I saved up for this MacBook for a while. A long while. Too long, if you ask me. Now that I have it, I don’t know how I survived all those years without my own laptop. I’ve spent the past two weeks organizing my digital life, which meant transferring files, contacts, music, pictures; syncing all to my phone; downloading applications and trying not to be too crazy organizing all the digital “furniture” in it. It’s kind of felt like I moved homes. :)

On page 132 of this book

Vickie Howell’s new book on the different personalities that make up the crafting movement across the world, Craft Corps, hit bookshelves today. I had responded to a call for entries about a year ago to submit my profile as a crafter for this project. I thought nothing of it until I got an e-mail later in the year saying the publishers were including my profile. I found out at lunch today that the book was available at Barnes & Noble and I half-skipped to the store the minute I got off work. I was nervous because I know text gets cut in final manuscripts, but E. and I leafed through the pages, and there I was, on page 132! (I wanted to twirl across the book aisles in sheer elation, but I didn’t want to be kicked out of there!)

What’s even more awesome is that my profile comes right after the feature on Denyse Schmidt, who’s my modern quilting heroine. I know she doesn’t know who I am, but following her in a book on crafting feels like we’re sitting next to each other on a park bench. :)

This book couldn’t have come at a better time. I’ve been in the crafting doldrums lately, but reading it has reminded me of something: All I’ve ever really wanted to do is make the most of this chance to live a creative life, be it through something I make in the kitchen or something I put together on my craft table. I’m looking forward to slowly reacquainting myself with my sewing machine, my crochet needles, my jewelry pliers and my yarn and threads. And while I’m at it, my rolling pin, my piping bag, my electric mixer, my cookie cutters! There’s just too much awesome creative energy out there to ignore. I have to celebrate it by joining this big, creative, cool club. :)

And how have you been, World?

Apr 17
Jar Cakes
icon1 J. | icon2 Cook | icon4 04 17th, 2010| icon336 Comments »

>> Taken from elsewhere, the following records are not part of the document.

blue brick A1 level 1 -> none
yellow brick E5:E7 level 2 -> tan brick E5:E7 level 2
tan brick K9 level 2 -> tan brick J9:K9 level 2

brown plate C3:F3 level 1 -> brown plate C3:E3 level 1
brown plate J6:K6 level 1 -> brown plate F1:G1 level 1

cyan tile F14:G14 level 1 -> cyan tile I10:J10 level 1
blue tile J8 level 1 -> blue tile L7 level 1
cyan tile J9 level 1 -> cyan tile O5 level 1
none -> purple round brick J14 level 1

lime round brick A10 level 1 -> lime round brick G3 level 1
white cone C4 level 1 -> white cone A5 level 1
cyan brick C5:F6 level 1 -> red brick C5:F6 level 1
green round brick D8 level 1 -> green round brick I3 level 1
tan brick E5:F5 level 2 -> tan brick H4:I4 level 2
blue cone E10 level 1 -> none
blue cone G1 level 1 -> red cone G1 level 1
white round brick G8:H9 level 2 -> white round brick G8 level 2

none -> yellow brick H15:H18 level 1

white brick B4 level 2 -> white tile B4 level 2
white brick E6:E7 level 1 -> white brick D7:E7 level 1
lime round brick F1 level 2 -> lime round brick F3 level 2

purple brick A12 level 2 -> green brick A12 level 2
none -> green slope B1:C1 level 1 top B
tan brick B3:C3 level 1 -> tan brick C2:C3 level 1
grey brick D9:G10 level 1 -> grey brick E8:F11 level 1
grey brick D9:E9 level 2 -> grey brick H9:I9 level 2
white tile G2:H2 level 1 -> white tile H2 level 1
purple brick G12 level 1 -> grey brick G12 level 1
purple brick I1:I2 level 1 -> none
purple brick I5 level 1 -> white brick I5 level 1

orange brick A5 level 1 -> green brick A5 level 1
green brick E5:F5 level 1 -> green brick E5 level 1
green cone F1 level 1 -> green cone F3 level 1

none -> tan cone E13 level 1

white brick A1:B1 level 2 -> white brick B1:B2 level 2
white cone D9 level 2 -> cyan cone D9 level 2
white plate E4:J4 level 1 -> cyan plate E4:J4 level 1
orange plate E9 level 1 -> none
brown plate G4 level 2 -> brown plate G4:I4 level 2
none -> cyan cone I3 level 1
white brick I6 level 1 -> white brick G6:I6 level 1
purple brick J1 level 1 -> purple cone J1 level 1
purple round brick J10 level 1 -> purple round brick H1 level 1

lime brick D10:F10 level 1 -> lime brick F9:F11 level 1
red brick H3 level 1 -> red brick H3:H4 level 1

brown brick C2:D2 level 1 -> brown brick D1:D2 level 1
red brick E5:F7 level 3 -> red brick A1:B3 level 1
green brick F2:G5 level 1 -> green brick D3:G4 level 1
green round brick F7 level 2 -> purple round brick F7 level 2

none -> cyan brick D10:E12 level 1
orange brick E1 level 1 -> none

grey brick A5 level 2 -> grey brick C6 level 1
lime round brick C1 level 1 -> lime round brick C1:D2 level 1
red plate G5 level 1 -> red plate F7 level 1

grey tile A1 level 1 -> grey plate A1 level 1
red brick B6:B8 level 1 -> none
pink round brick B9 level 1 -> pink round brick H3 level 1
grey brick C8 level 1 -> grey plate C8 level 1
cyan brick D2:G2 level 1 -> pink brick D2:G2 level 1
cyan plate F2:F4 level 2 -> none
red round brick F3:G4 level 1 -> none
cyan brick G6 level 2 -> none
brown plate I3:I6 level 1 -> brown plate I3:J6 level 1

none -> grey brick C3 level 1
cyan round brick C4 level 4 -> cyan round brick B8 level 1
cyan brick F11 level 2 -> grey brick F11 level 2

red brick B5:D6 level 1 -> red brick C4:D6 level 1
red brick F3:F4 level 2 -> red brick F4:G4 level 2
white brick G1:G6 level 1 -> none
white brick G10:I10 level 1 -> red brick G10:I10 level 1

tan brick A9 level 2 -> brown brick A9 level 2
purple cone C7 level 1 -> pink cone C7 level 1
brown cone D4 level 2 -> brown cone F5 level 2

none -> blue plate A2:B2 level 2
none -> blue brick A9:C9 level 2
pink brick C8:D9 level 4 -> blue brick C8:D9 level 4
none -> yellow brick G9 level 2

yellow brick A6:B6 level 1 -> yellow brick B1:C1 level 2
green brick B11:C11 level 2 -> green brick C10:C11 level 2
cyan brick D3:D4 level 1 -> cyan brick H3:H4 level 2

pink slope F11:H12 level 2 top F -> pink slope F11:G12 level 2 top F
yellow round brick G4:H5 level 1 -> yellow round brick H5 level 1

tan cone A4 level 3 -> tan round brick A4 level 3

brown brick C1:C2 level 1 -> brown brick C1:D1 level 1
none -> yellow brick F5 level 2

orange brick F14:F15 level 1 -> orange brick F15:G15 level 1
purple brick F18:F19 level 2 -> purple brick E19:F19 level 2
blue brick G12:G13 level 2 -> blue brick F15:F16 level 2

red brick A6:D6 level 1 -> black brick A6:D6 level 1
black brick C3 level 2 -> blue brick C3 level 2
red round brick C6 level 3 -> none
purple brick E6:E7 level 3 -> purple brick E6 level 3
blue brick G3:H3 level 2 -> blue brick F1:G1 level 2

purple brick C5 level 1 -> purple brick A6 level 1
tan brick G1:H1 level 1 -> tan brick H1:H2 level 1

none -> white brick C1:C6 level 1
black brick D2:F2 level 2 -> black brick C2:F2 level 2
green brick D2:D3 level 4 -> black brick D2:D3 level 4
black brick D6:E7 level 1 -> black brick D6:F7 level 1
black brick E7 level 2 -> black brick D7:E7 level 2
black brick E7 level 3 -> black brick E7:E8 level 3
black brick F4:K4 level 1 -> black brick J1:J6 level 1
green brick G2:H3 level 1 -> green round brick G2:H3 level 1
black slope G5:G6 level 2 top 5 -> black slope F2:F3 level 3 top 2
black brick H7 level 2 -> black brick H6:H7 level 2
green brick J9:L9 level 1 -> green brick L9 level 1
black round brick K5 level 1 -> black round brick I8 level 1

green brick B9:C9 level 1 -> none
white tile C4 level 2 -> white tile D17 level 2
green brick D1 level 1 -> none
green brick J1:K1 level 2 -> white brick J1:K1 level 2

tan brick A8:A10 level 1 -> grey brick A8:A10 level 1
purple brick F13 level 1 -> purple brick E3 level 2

You guys, I was covered in flour and was on my feet all day. I’m tired…but really happy. :) The Jar Cakes I made for the National Food Bloggers Bake Sale took some time, but they turned out really well, don’t you think?

Some of you may have found your way to my blog after seeing instructions written on a Jar Cake you bought this weekend. Welcome to my patch of the world wide web! You’ll find lots of curly, crafty, delicious ideas here. I hope you have as much fun with them as I have.

If you’re interested in making these Jar Cakes yourself, they aren’t as daunting as you think. The concept’s pretty simple: It’s like making cupcakes, but your cupcake liners are actual mason jars. I’ve taken the guesswork out of cooking times and measurements in making them with two recipes: Swirled Nutella Cupcakes and Blueberry Sour Cream Coffeecakes. They take a dash of patience, but absolutely worth it to make!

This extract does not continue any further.